It's also something black and PoC Americans can't get away with and still rise to positions of power like Trump. That's why the phrase "white mediocrity" is becoming popular very quickly right now. Trump's entire team matches this phrase so perfectly it's almost absurd.
Trump's in many ways the right President for the right time. I don't mean that he's good. I mean that he fits the cultural and political zeitgeist of our era. Tons of mediocre white people took the built-in advantages and wealth they had and squandered it on overpriced educations if they even bothered with educations at all (assuming they could just skate on working with their hands forever or whatever), bad investment schemes cribbed from cable TV like house flipping, or wedding themselves or their towns to manufacturing or extraction careers. They of course got help from similarly short-sighted careless business leaders, civic leaders, and politicians who had the same mix of desires to enrich themselves at any cost and then aggrandize the worst impulses of the marks they were scamming from, or leading, or whatever.

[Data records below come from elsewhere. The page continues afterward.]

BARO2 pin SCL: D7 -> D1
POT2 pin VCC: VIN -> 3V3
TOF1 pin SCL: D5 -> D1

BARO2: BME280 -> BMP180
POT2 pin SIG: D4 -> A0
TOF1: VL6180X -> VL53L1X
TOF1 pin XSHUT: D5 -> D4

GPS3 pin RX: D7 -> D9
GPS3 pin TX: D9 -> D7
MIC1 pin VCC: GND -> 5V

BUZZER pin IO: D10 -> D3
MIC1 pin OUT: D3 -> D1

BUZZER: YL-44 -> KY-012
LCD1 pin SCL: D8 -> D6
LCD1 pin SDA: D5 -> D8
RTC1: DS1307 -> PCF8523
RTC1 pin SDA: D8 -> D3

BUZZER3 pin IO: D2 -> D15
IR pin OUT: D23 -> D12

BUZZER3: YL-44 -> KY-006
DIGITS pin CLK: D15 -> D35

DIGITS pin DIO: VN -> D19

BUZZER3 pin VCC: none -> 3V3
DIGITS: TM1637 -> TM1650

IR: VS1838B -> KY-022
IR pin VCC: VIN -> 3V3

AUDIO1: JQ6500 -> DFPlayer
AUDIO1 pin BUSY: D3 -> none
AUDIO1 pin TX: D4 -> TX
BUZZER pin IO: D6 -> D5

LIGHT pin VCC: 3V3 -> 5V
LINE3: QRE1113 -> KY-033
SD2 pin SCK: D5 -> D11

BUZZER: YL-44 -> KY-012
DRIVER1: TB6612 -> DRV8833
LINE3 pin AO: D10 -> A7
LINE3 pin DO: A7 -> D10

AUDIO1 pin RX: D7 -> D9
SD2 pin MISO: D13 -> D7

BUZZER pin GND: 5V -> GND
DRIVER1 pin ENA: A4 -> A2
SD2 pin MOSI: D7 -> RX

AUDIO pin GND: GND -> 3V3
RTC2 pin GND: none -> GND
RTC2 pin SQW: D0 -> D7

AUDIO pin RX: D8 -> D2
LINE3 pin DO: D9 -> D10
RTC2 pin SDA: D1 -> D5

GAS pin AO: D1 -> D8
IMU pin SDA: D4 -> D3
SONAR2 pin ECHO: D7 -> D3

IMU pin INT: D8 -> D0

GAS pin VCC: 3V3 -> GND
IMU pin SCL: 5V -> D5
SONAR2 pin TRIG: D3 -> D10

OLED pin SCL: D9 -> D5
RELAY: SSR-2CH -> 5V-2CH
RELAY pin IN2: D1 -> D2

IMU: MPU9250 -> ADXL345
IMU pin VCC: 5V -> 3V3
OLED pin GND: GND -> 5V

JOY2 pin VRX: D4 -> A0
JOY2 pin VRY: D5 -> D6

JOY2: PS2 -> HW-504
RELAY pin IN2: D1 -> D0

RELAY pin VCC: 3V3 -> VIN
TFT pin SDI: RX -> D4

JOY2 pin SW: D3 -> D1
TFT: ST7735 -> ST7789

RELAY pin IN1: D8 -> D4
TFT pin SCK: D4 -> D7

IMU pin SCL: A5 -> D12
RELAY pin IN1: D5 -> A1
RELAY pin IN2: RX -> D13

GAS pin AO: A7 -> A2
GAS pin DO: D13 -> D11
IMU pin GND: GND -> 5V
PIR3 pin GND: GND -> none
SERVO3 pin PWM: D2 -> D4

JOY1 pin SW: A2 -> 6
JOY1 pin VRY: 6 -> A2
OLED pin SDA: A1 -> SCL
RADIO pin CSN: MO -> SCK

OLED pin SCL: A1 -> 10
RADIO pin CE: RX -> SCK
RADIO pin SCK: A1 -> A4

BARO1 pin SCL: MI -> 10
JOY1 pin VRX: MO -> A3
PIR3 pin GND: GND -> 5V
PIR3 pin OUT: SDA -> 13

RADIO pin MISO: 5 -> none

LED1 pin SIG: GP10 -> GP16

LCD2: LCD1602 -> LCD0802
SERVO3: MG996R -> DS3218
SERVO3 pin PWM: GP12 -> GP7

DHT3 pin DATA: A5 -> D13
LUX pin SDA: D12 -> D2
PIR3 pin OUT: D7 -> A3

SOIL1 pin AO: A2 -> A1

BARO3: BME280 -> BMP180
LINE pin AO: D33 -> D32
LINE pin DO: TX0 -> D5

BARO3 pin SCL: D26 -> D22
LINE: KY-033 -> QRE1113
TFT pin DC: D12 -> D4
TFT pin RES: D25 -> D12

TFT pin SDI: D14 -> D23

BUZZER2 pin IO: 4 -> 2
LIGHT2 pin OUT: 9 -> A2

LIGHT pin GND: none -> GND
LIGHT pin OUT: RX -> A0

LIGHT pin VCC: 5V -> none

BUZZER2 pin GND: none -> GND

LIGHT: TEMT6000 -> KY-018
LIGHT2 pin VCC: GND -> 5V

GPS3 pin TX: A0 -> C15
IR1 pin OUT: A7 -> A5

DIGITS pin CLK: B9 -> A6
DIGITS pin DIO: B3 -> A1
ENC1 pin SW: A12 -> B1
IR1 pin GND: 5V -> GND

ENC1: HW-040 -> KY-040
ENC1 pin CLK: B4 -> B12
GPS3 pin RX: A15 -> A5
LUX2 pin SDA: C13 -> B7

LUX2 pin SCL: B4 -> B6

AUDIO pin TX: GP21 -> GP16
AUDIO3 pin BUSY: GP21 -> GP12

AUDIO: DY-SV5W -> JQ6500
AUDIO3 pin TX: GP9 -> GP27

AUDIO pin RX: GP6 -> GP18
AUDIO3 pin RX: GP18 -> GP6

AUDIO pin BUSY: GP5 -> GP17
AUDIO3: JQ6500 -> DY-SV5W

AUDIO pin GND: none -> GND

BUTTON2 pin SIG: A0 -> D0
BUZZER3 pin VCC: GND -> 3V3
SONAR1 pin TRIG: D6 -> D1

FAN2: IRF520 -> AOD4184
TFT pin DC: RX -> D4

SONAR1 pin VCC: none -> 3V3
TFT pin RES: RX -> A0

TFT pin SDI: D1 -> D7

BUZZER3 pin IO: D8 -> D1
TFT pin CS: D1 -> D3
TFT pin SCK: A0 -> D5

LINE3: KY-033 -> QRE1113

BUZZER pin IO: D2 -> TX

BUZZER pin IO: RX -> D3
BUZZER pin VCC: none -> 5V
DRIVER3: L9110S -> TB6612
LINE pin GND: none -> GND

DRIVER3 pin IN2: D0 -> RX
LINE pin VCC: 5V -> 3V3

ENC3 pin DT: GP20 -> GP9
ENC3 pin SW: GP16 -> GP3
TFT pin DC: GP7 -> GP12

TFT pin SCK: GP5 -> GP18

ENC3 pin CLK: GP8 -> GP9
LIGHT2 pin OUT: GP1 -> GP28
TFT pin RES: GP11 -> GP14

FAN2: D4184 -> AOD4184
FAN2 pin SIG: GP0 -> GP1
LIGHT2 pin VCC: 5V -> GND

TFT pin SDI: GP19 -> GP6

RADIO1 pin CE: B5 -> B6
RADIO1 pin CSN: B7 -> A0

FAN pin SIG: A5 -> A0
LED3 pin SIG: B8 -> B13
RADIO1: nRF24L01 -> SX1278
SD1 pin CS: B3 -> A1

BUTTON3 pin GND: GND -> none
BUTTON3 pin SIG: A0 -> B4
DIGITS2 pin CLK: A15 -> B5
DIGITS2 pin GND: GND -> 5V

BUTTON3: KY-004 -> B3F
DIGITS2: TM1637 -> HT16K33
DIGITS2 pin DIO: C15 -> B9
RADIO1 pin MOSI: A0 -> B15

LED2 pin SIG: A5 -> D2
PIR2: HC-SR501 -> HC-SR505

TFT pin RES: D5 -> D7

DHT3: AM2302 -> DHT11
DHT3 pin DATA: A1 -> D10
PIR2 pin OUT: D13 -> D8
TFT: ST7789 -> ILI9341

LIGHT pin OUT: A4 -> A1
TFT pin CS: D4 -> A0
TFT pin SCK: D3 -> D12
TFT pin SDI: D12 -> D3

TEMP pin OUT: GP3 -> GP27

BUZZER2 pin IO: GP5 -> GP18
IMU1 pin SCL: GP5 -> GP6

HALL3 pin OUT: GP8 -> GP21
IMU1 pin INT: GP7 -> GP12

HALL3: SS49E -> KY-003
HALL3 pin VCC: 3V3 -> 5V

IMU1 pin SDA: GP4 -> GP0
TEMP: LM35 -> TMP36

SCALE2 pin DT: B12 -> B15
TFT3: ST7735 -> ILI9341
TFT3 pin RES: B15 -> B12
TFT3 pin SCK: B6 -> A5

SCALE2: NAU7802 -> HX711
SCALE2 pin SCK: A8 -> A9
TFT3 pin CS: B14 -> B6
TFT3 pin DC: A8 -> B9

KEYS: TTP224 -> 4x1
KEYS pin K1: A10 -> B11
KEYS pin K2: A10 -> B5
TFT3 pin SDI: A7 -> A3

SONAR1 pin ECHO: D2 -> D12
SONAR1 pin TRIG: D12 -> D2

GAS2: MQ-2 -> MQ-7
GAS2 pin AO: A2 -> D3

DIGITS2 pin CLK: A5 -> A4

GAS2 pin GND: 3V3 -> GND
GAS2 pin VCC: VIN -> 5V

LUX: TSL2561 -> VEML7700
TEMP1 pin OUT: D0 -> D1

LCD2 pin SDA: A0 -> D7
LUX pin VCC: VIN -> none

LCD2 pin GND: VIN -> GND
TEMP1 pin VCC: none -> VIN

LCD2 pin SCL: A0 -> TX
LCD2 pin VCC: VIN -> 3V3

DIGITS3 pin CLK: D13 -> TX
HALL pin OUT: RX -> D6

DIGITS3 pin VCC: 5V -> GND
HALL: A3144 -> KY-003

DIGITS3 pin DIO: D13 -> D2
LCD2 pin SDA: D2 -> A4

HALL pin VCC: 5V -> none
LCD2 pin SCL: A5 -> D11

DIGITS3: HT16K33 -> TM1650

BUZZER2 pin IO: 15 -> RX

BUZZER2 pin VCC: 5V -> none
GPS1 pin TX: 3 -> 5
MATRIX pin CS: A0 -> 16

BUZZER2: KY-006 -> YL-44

Obviously Trump ****s up consistently and then flails around looking for a scapegoat, but I mean his tens of millions of voters think they're not yet millionaires because of illegal immigrants, welfare queens and foreign aid so what really can we say about Trump that isn't shared by tens of millions of his voters.
03-05-2017 , 09:06 AM
Quote:
Originally Posted by ScreaminAsian
The Pod Save America guys made this point recently, we see stuff like this on Twitter and we think yeah, everyone gets that Trump acknowledging he was being surveiled requires that a court thought he was a threat. But the bulk of Trump's support, old white people, aren't on Twitter and they are getting informed exclusively by media sources which are actively avoiding mentioning important details like that. Like, I checked out one Breitbart article that had a timeline of supposed Obama administration interference, and it repeatedly said that it was the Obama administration that sought wire taps and not the FBI.
03-05-2017 , 09:11 AM
Quote:
Originally Posted by Money2Burn


The Pod Save America guys made this point recently, we see stuff like this on Twitter and we think yeah, everyone gets that Trump acknowledging he was being surveiled requires that a court thought he was a threat. But the bulk of Trump's support, old white people, aren't on Twitter and they are getting informed exclusively by media sources which are actively avoiding mentioning important details like that. Like, I checked out one Breitbart article that had a timeline of supposed Obama administration interference, and it repeatedly said that it was the Obama administration that sought wire taps and not the FBI.
Even NPR keeps calling Jeff Sessions's lies to Congress "misleading Congress" rather than giving false information or lying. That is very very troubling.
03-05-2017 , 09:13 AM
Quote:
Originally Posted by ChrisV
Sure. It's a matter of degree though. It's egregious in both cases, in Hitler's case because that's seemingly what he spent his entire time doing during the downfall of the Reich, and because scapegoating is so frowned on in military affairs. What would Winston Churchill have done if Britain had fallen to the Nazis? It's hard for me to imagine him doing anything other than taking full responsibility. Not because he was a perfect human being, but because he would have seen that as his last duty. And in Trump's case, the scapegoating is egregious because a lot of the time nothing is really that wrong, it's just the free press criticizing the President like normal and Trump just can't deal with it. So yeah, scapegoating is normal, but the similarity to me was how they both elevated it to farcical levels.
Trump definitely would be the first to get on the life raft.
03-05-2017 , 09:13 AM
Quote:
Originally Posted by ChrisV
Sure. It's a matter of degree though. It's egregious in both cases, in Hitler's case because that's seemingly what he spent his entire time doing during the downfall of the Reich, and because scapegoating is so frowned on in military affairs. What would Winston Churchill have done if Britain had fallen to the Nazis? It's hard for me to imagine him doing anything other than taking full responsibility. Not because he was a perfect human being, but because he would have seen that as his last duty. And in Trump's case, the scapegoating is egregious because a lot of the time nothing is really that wrong, it's just the free press criticizing the President like normal and Trump just can't deal with it. So yeah, scapegoating is normal, but the similarity to me was how they both elevated it to farcical levels.
Sure but the contra to Trump is someone considered an extraordinary war-time leader like Churchill. I don't doubt for a second Churchill would react differently than Trump to a crisis, but my point is Churchill would have reacted differently and probably far better than millions of other people; even people known for being successful leaders.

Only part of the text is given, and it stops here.